Periset BRIN ungkat Potensi Zakat sebagai Raksasa Tidur Indonesia


Jakarta - Humas BRIN. Zakat merupakan salah satu dari rukun Islam sehingga bersifat wajib untuk dikeluarkan apabila telah memenuhi syarat-syarat. Zakat dan zakat infeksius di Indonesia berpotensi sebagai raksasa tidur, ujar Gunawan Baharuddin, Postdoctoral di Pusat Riset Ekonomi Makro dan Keuangan BRIN. 


“Kenapa kita sebut sebagai raksasa tidur, karena potensi zakat yang ada di Indonesia menurut hasil kajian adalah 327 triliun, sedangkan pada tahun 2023 itu tidak sampai 10% hanya 20 triliun. Nah jadi raksasanya ini belum bangun jadi masih 10%,” jelas Gunawan dalam BRIN Insight Every Friday (BRIEF) ke 107.


“Bisa dibayangkan bagaimana 327 triliun ini bisa membangkitkan produktivitas rakyat-rakyat yang berada di bawah garis kemiskinan,” lanjut Gunawan.


Pria yang saat ini menjabat sebagai Deputy Head of Research and Community Empowerment Universitas Pancasila ini menyebut untuk di negara-negara Islam, zakat ini berperan sangat masif untuk membantu dalam operasional kenegaraan, tentunya untuk peningkatan kesejahteraan masyarakat khususnya pada 8 asnaf.


“Bagaimana zakat itu dikeluarkan, kemana zakat itu distribusinya, dan lain sebagainya itu sudah diatur di dalam Alquran dan sangat komprehensif tentang hal tersebut berbeda mungkin dengan dana-dana islam lainnya seperti wakaf, sedekah yang tidak bersifat wajib,” sebut Gunawan 


Ia mengatakan beberapa peneliti telah menyebutkan bahwa zakat merupakan instrumen dalam skema pendapatan negara sehingga menjadi sumber pendanaan untuk meningkatkan kesejahteraan Masyarakat, bahkan dalam beberapa diskusi itu dianggap sebagai social finance atau keuangan sosial keagamaan yang di beberapa negara itu sudah dijadikan sebagai keuangan publik.


Gunawan menjelaskan alasan mengapa zakat bisa dijadikan sebagai keuangan publik.
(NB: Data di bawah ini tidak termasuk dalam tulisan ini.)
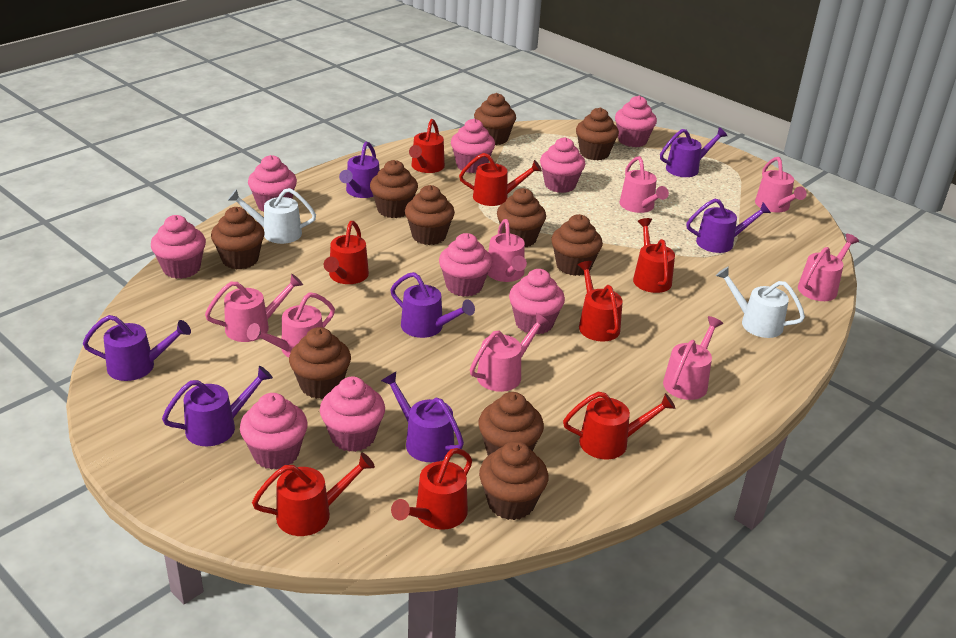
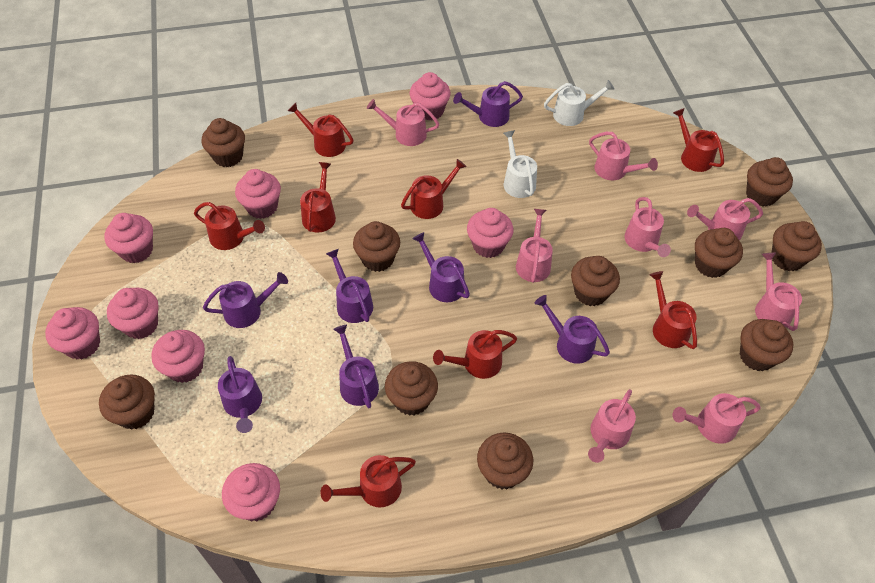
pink cupcake: 9 -> 8

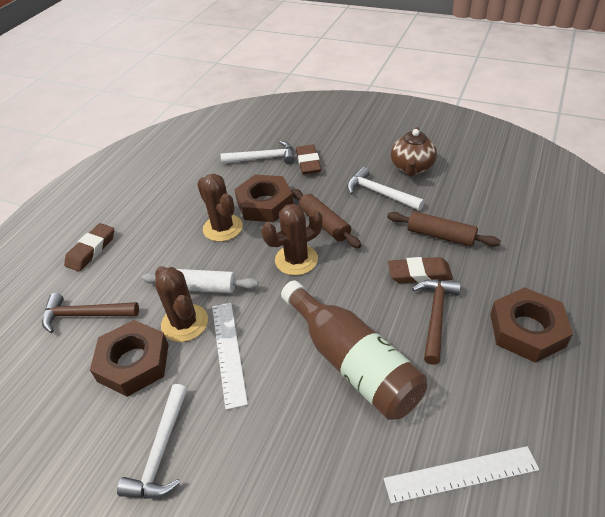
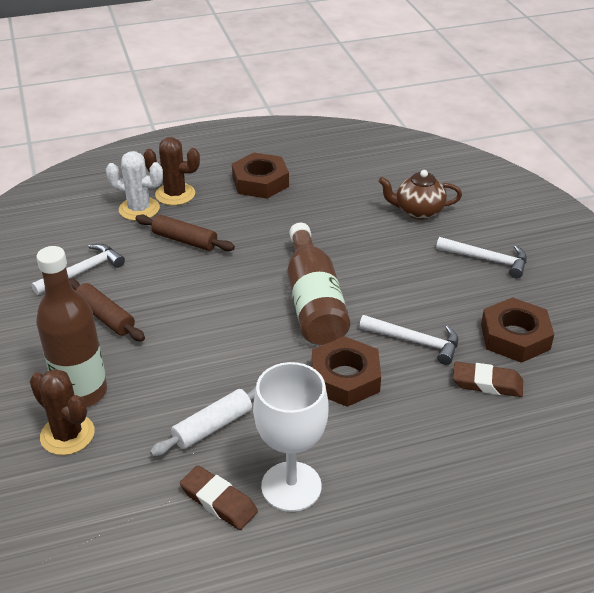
brown bottle: 1 -> 2
brown cactus: 3 -> 2
brown eraser: 3 -> 2
brown hammer: 2 -> 0
white cactus: 0 -> 1
white goblet: 0 -> 1
white ruler: 2 -> 0

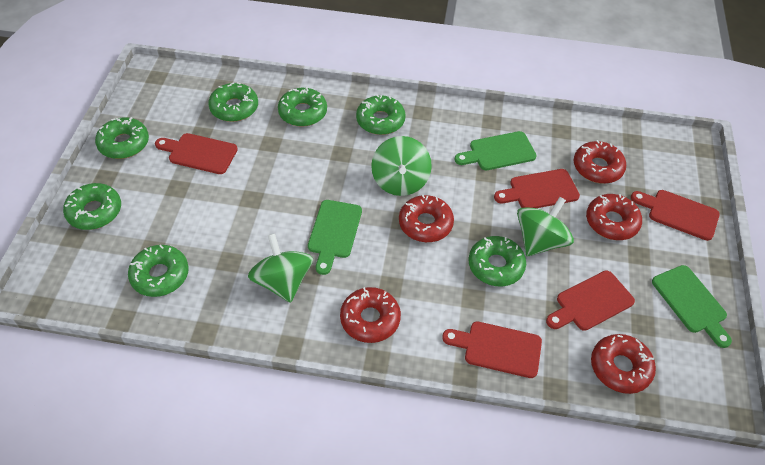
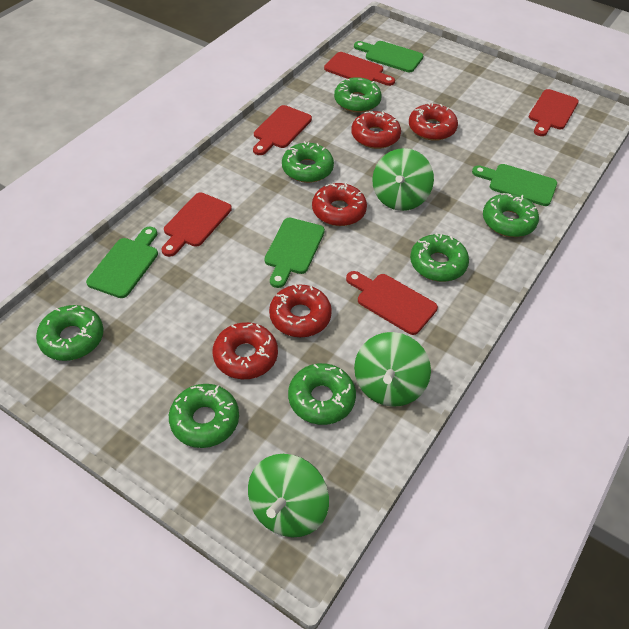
green cutting board: 3 -> 4

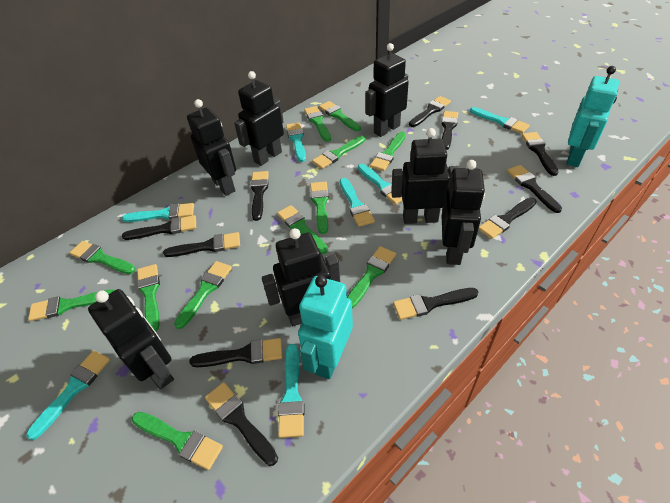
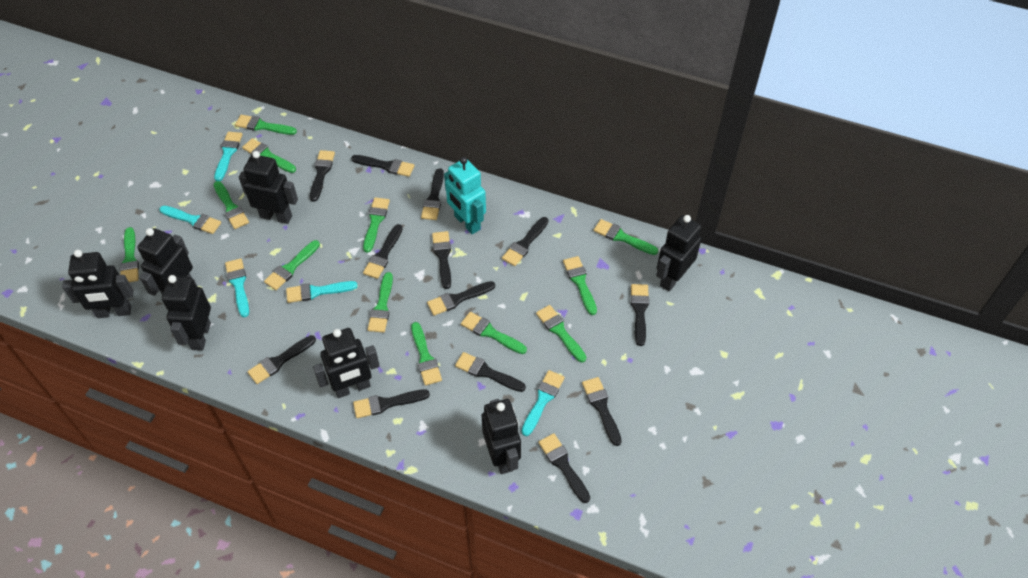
black brush: 11 -> 13
turquoise brush: 7 -> 5
turquoise robot: 2 -> 1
Zakat selaras dengan tujuan negara untuk mencapai keadilan sosial dan Pembangunan yang adil, dan merata. Pengelolaan zakat juga hendaknya diserahkan kepada ulil’amri. Selain itu, dahulu zakat merupakan sumber keuangan yang utama.


“Kalau kita melihat beberapa literasi referensi rujukan daripada penelitian maka pengelolaan zakat yaitu kontaknya diserahkan kepada Ulil’amri. Nah zakat itu selaras dengan tujuan negara untuk mencapai keadilan sosial dan pembangunan yang adil dan merata, ini juga didasarkan pada saat zaman Rasulullah bahwa zakat itu memang menjadi sumber keuangan utama di samping wakaf pada saat Rasulullah Shallallahu Alaihi Wasallam itu boleh membangun pondasi kenegaraan di Madinah pada saat beliau hijrah dari Mekah, ini menjadi sumber pendanaan pemerintahan Rasulullah pada masa itu jadi ini menjadi keuangan publik,” terang Gunawan.


Gunawan mengatakan dirinya telah melakukan diskusi bersama BAZNAS sebagai lembaga koordinator pengelolaan zakat tentang masa depan zakat di Indonesia. Ada beberapa hal yang dapat dilakukan demi menjadikan zakat di Indonesia lebih baik kedepannya. Sistem terus dikembangkan dan saat ini telah mengeluarkan desain untuk pengumpulan dan pendistribusian zakat. Bahkan ada upaya untuk mempertimbangkan regulasi bagaimana jika zakat ini menjadi keuangan publik atau diwajibkan kepada masyarakat yang telah memenuhi syarat.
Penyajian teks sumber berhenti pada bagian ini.